Recent years have seen an increasing interest in host responses to parasite chicks (14) and empirical data for chick discrimination has begun to accumulate. This shifting paradigm has already been reflected in some textbooks [10, 11]. Where to next?

(a) Various recent studies (see above) showed that just because chick discrimination is not easy to document, does not mean that it is non-existent or unimportant. An emerging picture is that rejection of chick cheats may not be a rare phenomenon. Clearly, more thorough documentation of host abilities to reject alien chicks across different species is needed (see also p. 750 in [29]) as a starting point for future studies of causes and consequences of host chick discrimination. Candidate study systems are plenty [12, 28, 30, 31].

(b) Several studies [7, 27, 49] confirm experimental tractability of diverse chick discrimination systems. Still, except for a single well studied system [5, 8, 40, 44, 49] we know next to nothing about proximate chick phenotype cues that trigger parental discrimination, repeatability and heritability of chick discrimination abilities, or how an ability to discriminate is moulded by experience. Generally, we have no information on what the specific mechanisms of discrimination at the cognitive, neural and physiological levels from any host are. This holds also for egg studies. Further, non-representative sampling across host taxa and low research effort in this study area prevent analyses of phylogenetic patterns of chick discrimination. Better knowledge of the phylogenetic distribution of chick discrimination will enable us to address additional exciting questions, e.g., which life-history host traits facilitate or constrain evolution of host defences against foreign chicks [24] and whether discrimination of alien chicks by particular hosts is a specific co-evolutionary adaptation or 'collateral damage' resulting from general host life-history traits unrelated to parasitism per se [28, 54].

(c) The successful incorporation of objective measurements of parasite/host phenotypic dissimilarity coupled with realistic modelling of how hosts perceive such dissimilarity [23, 45, 5557] was a major advance for brood parasitism studies at the egg stage. However, we still lack studies that would parallel such advances at the nestling stage (but see [8, 58]).

(d) An understanding of chick discrimination will be further enhanced if theoretical models [12, 17, 25, 26, 43] and empirical data will mutually inform each other.
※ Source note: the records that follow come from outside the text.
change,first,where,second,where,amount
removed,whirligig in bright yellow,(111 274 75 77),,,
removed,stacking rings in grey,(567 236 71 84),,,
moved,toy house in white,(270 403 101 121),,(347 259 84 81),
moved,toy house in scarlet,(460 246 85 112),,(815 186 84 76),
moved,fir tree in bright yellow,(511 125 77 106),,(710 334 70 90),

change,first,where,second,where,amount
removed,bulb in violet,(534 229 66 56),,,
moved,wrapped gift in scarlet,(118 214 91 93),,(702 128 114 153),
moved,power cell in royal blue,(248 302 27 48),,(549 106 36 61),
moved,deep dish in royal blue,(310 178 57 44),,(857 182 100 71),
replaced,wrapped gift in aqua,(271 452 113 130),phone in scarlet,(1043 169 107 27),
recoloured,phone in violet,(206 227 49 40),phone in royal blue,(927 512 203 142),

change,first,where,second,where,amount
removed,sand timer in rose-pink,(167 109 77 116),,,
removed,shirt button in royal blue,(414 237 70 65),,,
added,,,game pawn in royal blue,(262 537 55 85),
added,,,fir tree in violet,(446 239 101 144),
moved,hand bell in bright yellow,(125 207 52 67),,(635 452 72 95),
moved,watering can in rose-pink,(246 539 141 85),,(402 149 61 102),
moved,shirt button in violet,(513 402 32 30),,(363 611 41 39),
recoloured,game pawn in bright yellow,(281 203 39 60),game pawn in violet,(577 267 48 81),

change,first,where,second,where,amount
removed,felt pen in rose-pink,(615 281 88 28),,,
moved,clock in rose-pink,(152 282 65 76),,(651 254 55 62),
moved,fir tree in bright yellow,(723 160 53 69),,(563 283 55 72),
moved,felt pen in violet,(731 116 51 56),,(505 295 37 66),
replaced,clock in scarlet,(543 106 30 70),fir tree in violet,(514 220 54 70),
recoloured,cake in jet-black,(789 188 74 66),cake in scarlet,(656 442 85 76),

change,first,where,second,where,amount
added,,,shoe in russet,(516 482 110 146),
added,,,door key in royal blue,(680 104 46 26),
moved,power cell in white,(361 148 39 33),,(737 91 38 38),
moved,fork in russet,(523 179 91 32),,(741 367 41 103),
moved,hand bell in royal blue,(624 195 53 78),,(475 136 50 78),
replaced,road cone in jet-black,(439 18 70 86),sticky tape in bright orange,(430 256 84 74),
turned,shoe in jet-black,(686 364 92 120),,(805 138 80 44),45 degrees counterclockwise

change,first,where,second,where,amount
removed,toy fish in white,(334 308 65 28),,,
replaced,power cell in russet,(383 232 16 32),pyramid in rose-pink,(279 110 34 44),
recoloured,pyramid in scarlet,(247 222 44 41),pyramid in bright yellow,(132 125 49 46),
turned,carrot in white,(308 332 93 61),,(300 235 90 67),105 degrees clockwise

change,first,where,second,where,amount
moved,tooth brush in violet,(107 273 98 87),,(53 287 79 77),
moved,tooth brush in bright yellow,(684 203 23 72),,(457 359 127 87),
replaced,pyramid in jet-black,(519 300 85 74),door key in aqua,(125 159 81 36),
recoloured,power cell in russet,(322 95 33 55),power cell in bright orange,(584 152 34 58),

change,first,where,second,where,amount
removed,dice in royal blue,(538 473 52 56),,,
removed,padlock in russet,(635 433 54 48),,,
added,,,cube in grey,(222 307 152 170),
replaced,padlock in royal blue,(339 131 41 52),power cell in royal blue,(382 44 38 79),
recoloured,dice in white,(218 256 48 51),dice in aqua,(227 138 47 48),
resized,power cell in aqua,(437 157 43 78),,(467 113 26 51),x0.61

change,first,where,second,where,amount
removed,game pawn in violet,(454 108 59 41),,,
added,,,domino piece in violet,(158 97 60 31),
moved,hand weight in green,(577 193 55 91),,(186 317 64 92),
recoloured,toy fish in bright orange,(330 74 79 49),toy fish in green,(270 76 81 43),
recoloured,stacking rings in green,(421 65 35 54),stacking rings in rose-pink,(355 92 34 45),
In the past, the study of brood parasitism at the egg stage was mostly empirical whereas studies at the nestling stage mostly relied on theoretical work [9, 17]. Recently, the parasite nestling field went through the discovery stage of scientific work with various cases of chick discrimination being found across the globe. It is exciting to see that future experimental work on brood-parasite host arms-races, as a textbook example of co-evolution, is no longer hindered by the lack of suitable model study systems.